El verano más largo del mundo comenzó para mí hace casi doce meses, en Santiago de Chile, una ciudad fantasmal envuelta en polvo que todavía no había sido tomada por los militares. Yo vivía entonces en una atalaya que no era en realidad una atalaya, pero desde la que creía poder contemplarlo todo. Incluso el paso parsimonioso del tiempo.

Era enero y también verano, porque siempre es verano allí, al menos para alguien como yo, nacido muy lejos, en un pedazo de tierra húmedo colonizado, desde que tengo recuerdo, por el otoño, y responsable, supongo, de esta cabeza plagada de pensamientos lluviosos y de tantas colecciones que hoy me sobran.

Aquel primer verano, el austral, duró todo lo que puede durar un verano, estirado hasta los límites de la Patagonia. Fue precisamente allí, en alguna cuneta de la carretera austral, donde el verano comenzó a resbalar hacia esa estación intermedia, de paso, que en Chile llaman otoño y que coincide exactamente, en tiempo y en colores, con aquello que en Galicia conocemos como primavera. Supe de aquel equinoccio porque sentí un frío en los huesos. Aunque no solo en los huesos.

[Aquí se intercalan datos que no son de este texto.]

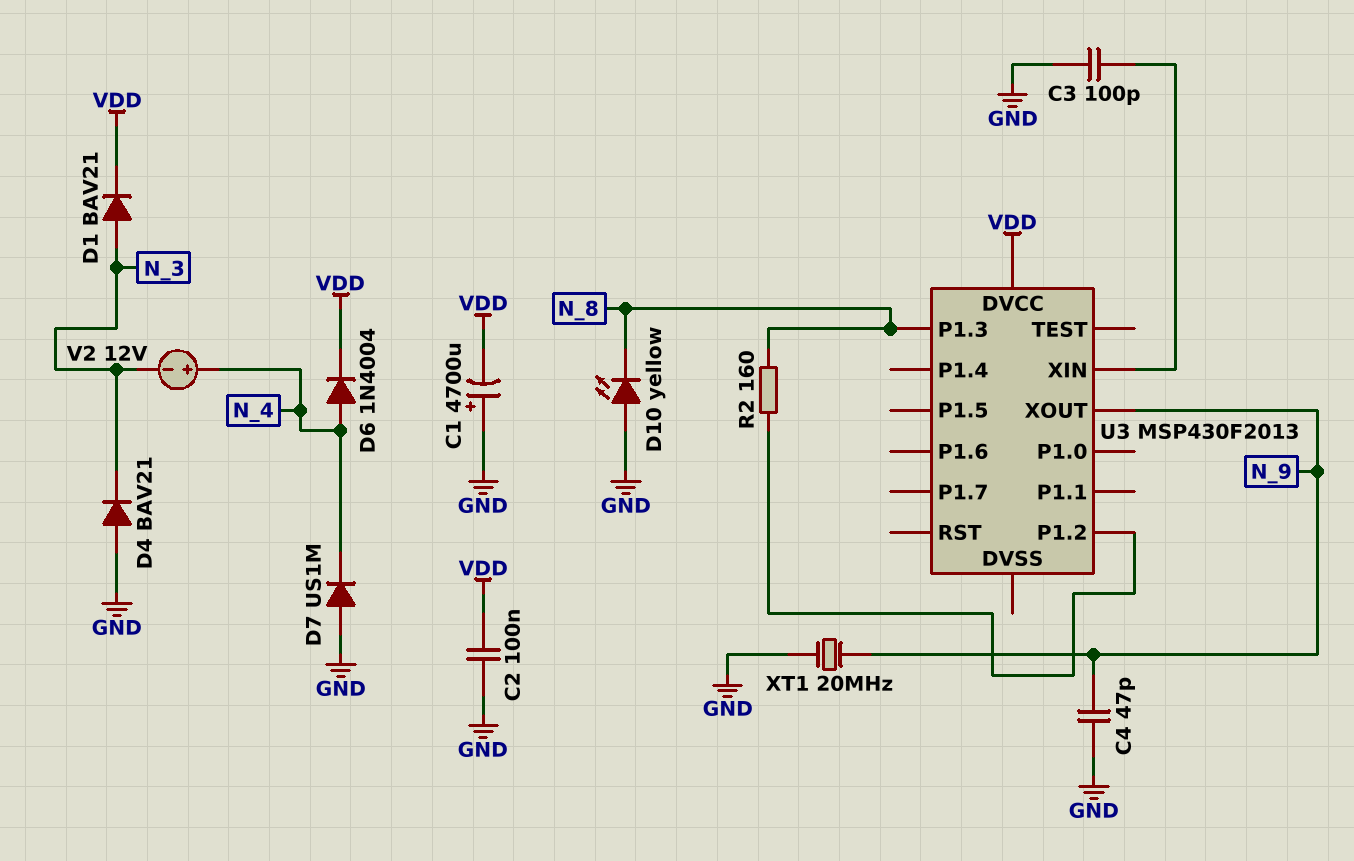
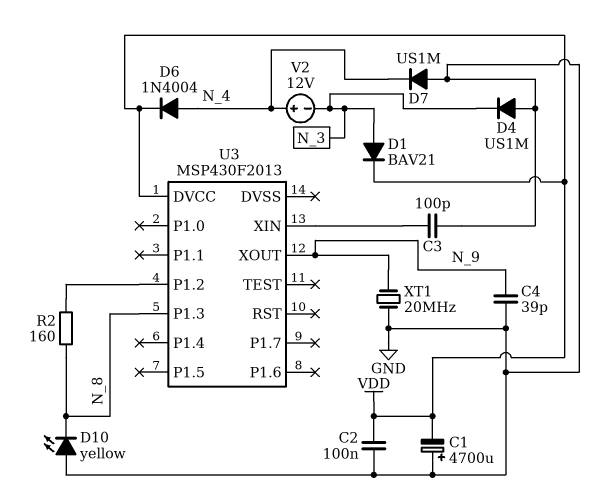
C4: 47pF (GND, N_9) -> 39pF (GND, N_9)
D4: diode BAV21 (A GND, K N_3) -> diode US1M (A GND, K N_3)

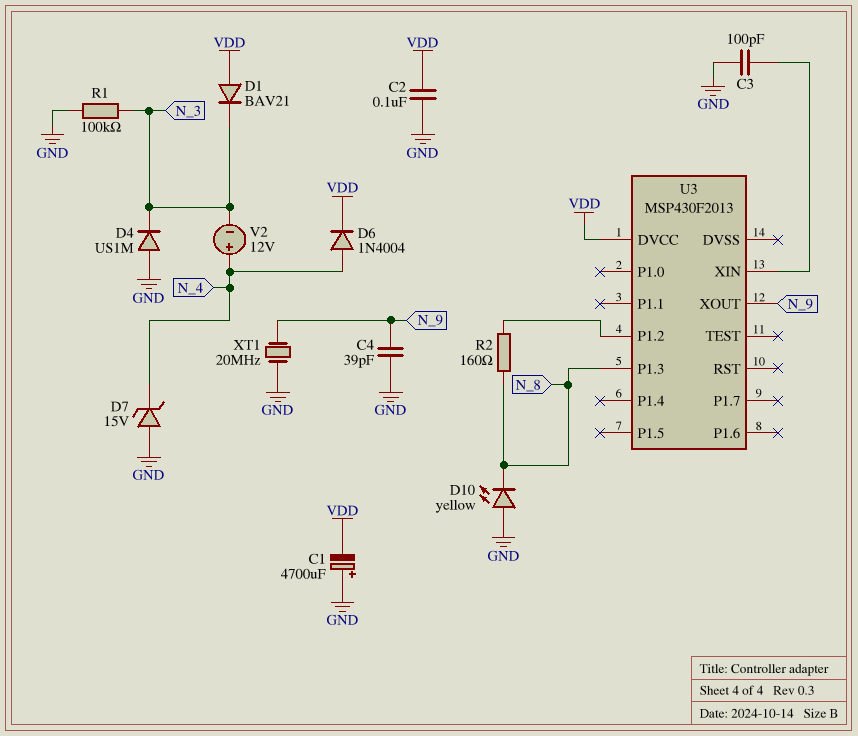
D1: diode BAV21 (A N_3, K VDD) -> diode BAV21 (A VDD, K N_3)
D7: diode US1M (A GND, K N_4) -> zener 15V (A GND, K N_4)
R1: none -> 100k (GND, N_3)

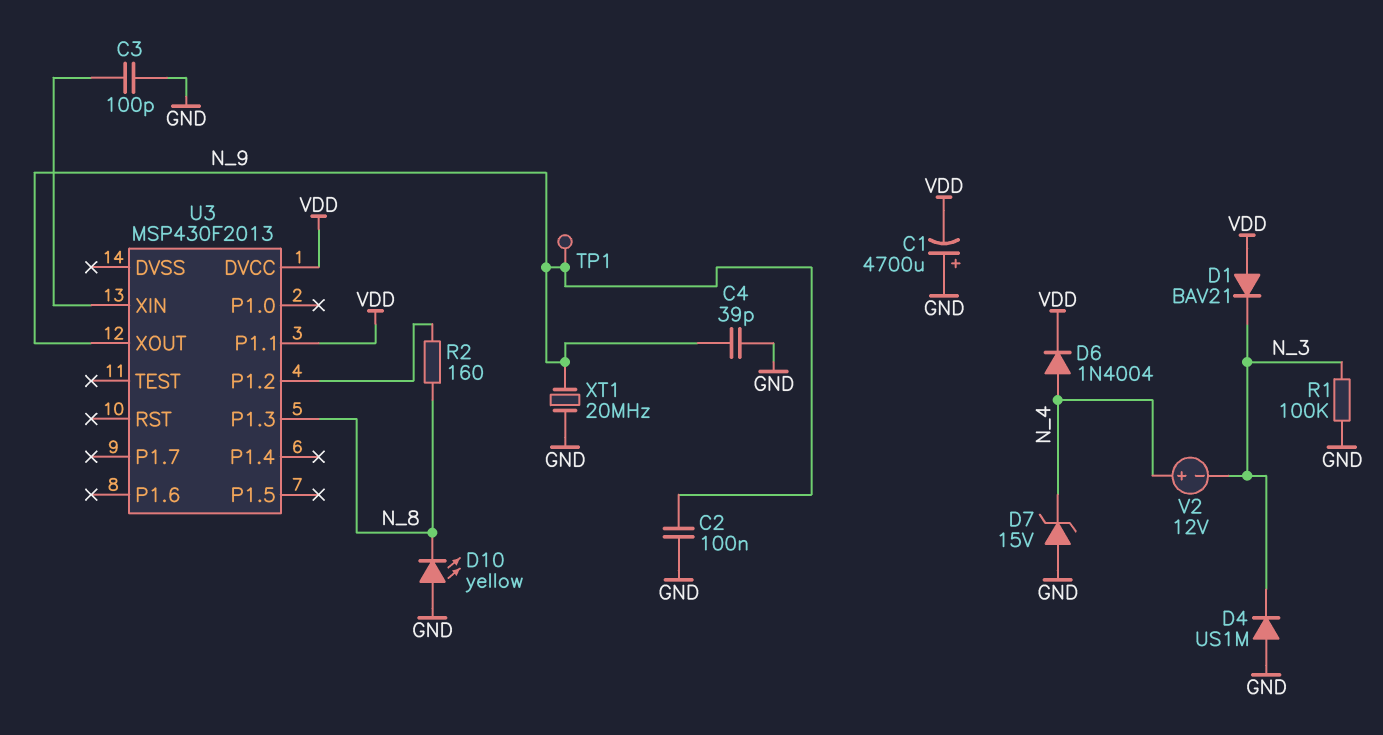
C2: 100nF (GND, VDD) -> 100nF (GND, N_9)
TP1: none -> test point (N_9)
U3 pin P1.1: none -> VDD

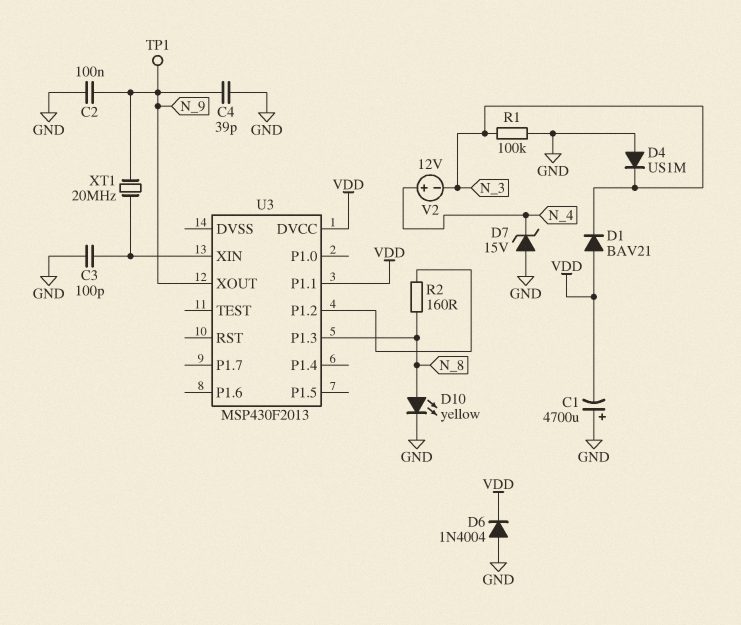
D6: diode 1N4004 (A N_4, K VDD) -> diode 1N4004 (A GND, K VDD)
D10: LED yellow (A GND, K N_8) -> LED yellow (A N_8, K GND)
XT1: 20MHz (GND, N_9) -> 20MHz (N_9, U3/XIN)

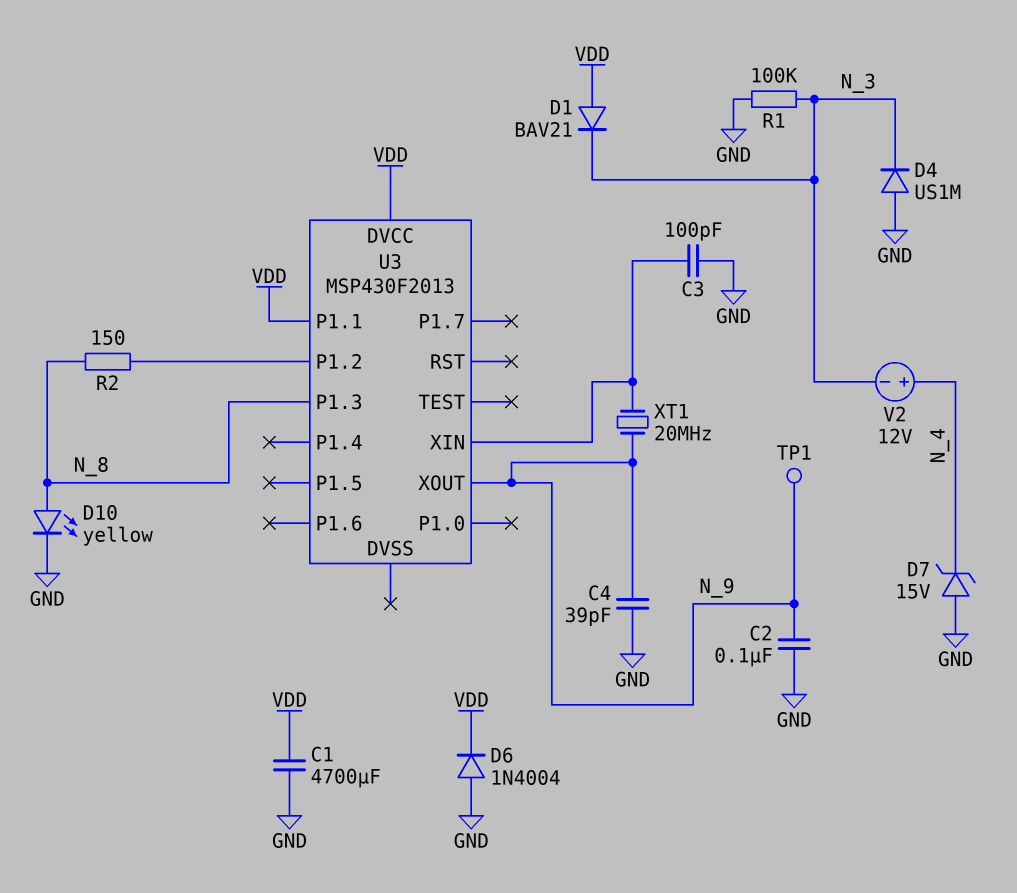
C1: 4700uF (plus GND, minus VDD) -> 4700uF (GND, VDD)
R2: 160 (N_8, U3/P1.2) -> 150 (N_8, U3/P1.2)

Mi primer otoño del año, el austral, duró tan poco que todavía quema. Hoy tan solo recuerdo de aquellos días algunas caras, algunas frases y algunas luchas que siguen vivas. Y el nudo en la garganta a la hora de la despedida -aunque no solo en la garganta- y la imagen de la atalaya doblemente vacía. Porque después llegaron los aviones, claro, y el verano de nuevo, mi segundo solsticio, el verano boreal aguardando a la vuelta de una página ya doblada. Un salto en el tiempo, astronómico, para volver atrás, para regresar de nuevo a un verano que -lo supe más tarde- llevaba en su interior un invierno muerto.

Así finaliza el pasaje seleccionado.